Because the UK is a country in which the rule of law prevails. Parliament has yet to make it an offence to try and make someone laugh. The oversight may be deplorable but, until it is remedied, how are you going to restrain behaviour which is not illegal?

Shoot a tourist every now and then. You’d be surprised how quickly the rest fall into line.

By that you mean, it’s not like in the US, where private security can ask you to step back, regardless of whether your action is legal or not?

Pretty much what I came in to say. A castle can be a palace, and a palace can be a castle, but neither one has to be the other. Krak des Chevaliers is a hell of a castle, but it’s no palace. And Versailles is a hell of a palace, but it’s no castle.

The Palace has its own entry, with better pictures. Including this lovely panorama.

:smack:

I linked the city entry, didn’t I? I really need to read my own cites…

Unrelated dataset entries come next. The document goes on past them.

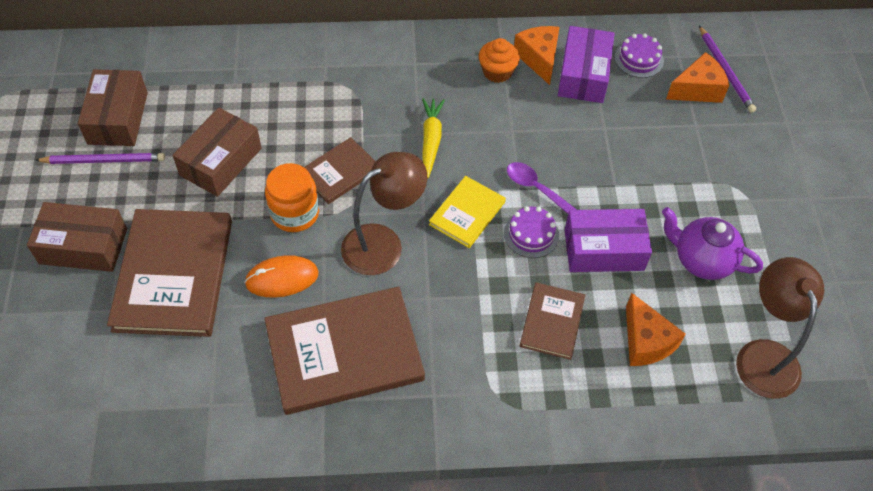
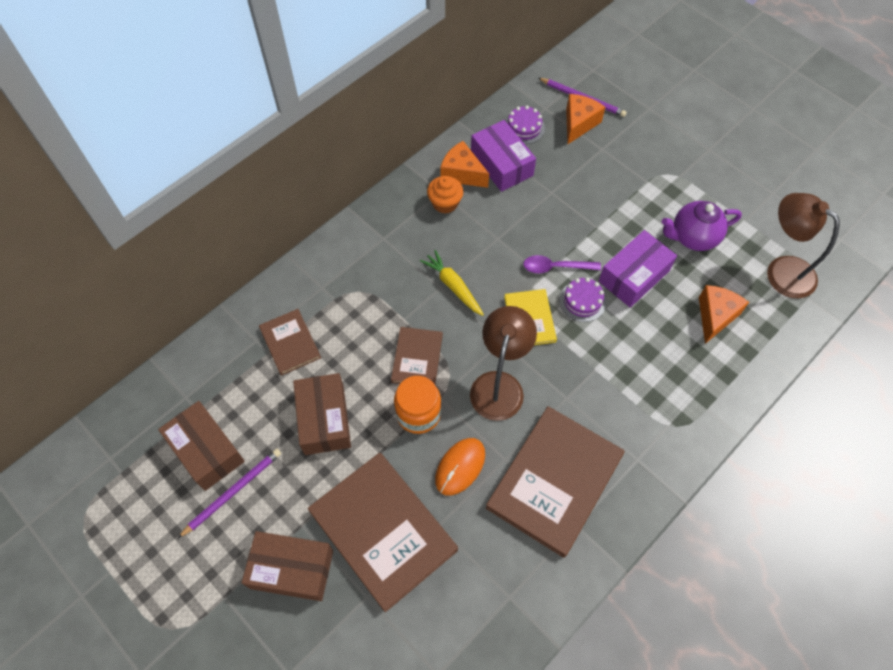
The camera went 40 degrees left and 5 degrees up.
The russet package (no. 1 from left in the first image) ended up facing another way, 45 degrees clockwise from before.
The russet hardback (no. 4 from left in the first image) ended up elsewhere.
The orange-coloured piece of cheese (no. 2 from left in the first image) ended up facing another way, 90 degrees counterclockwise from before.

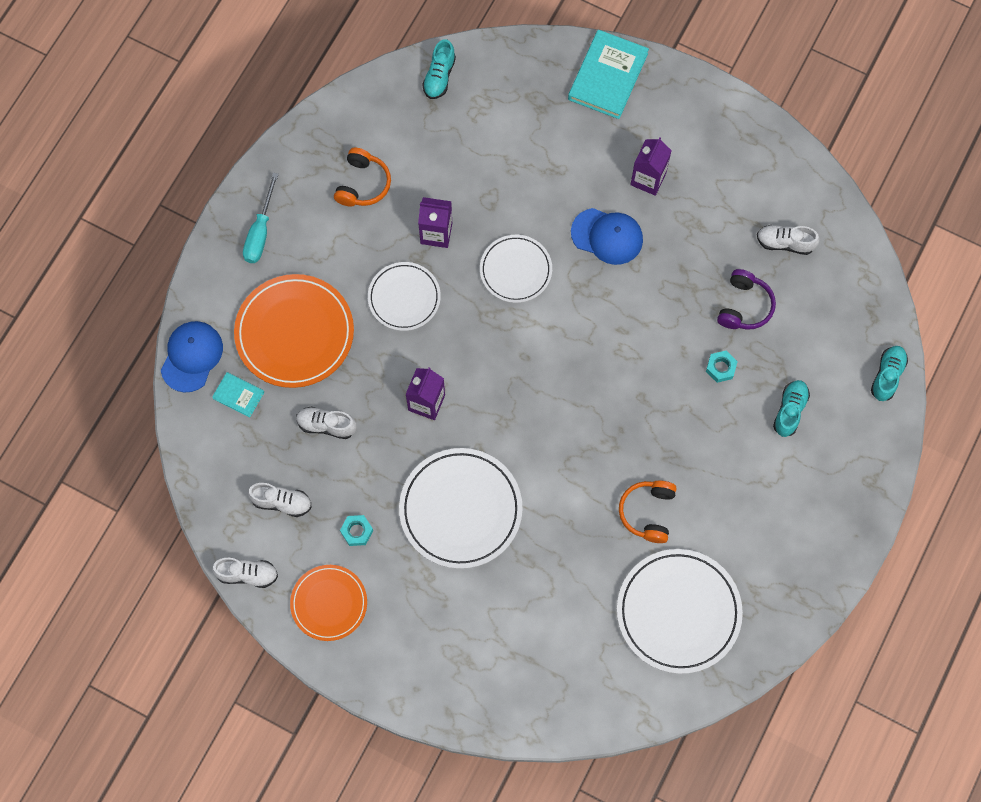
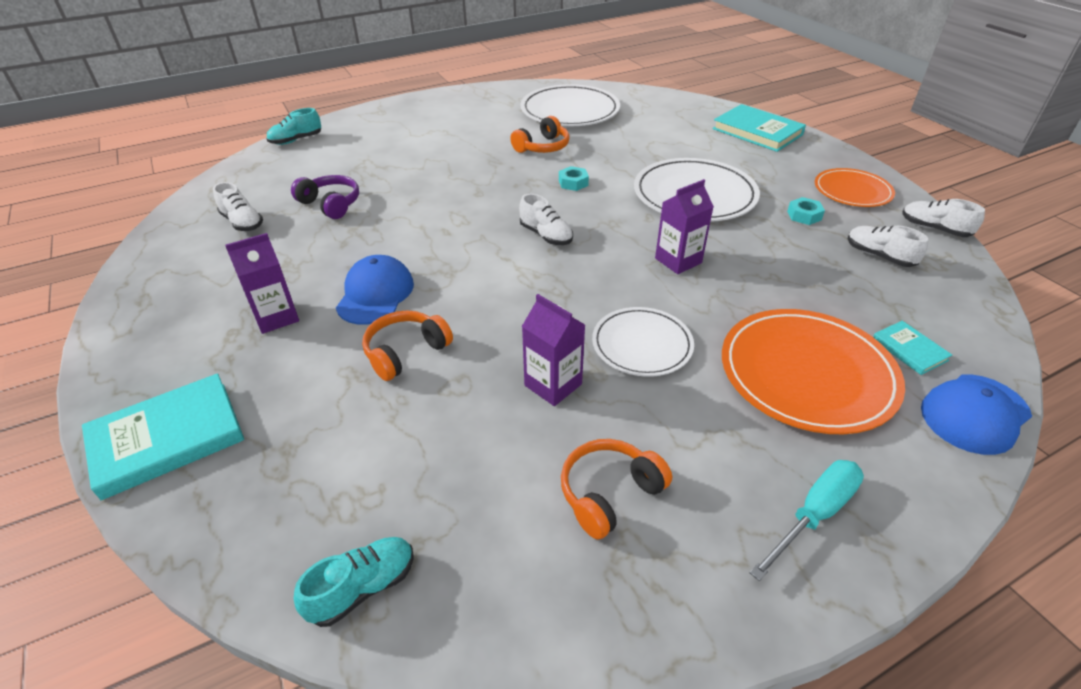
The camera went 145 degrees left and 30 degrees down.
The royal blue baseball cap (no. 2 from left in the first image) ended up facing another way, 45 degrees clockwise from before.
The second view lost the pure white flat dish (no. 3 from left).
The violet headset ended up facing another way, 75 degrees clockwise from before.
The teal nut (no. 2 from left in the first image) ended up elsewhere.
The second view lost the teal sneaker (no. 2 from left).
The pure white sneaker (no. 3 from left in the first image) ended up elsewhere.
The second view gained the teal hardback (no. 2 from left).
The second view gained the orange-coloured headset (no. 1 from left).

When I went to London about 10 years ago, the guards were by the main building, which is far from the front gate and were pretty much inaccessible to the public.

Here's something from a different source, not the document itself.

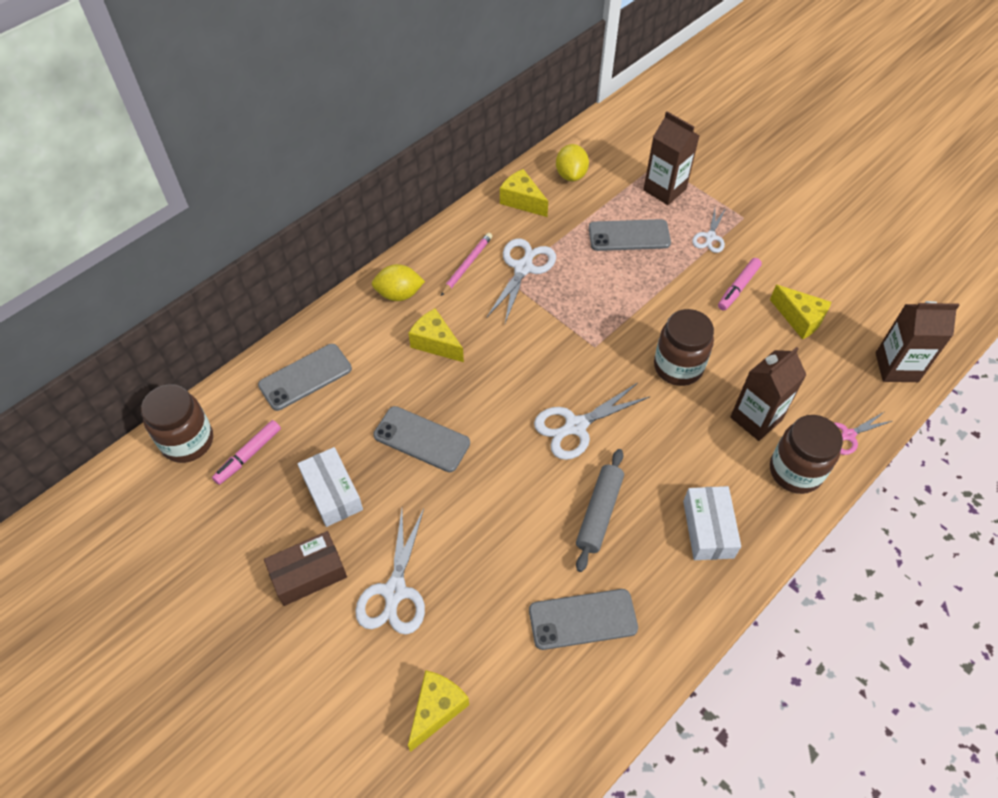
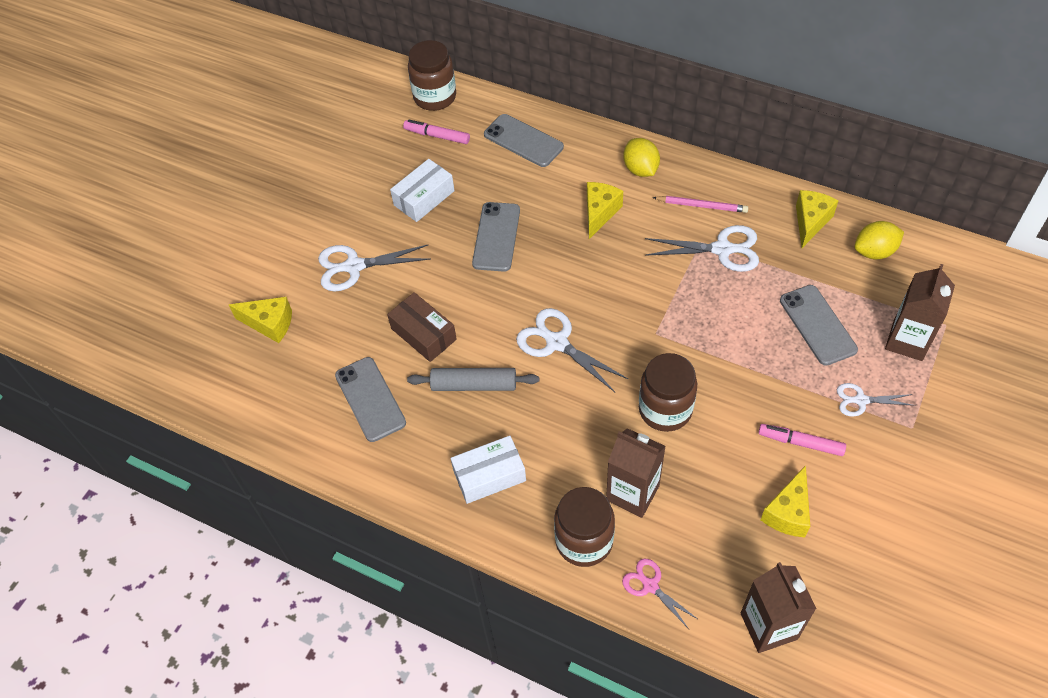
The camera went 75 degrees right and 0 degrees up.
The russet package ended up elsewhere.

I had my GF take a picture of me “not touching” a palace guard with my finger.

Well, okay then. ETA: To both of the two last posters.

But the poor troopers at Horse Guards are right out there in public. Horse Guards Parade, incidentally is worth seeing – much more photogenic than the changing of the guard at the post office where HRH sometimes lays her head (lies her head?).

That’s “HM,” if you mean the Queen (“Her Majesty”).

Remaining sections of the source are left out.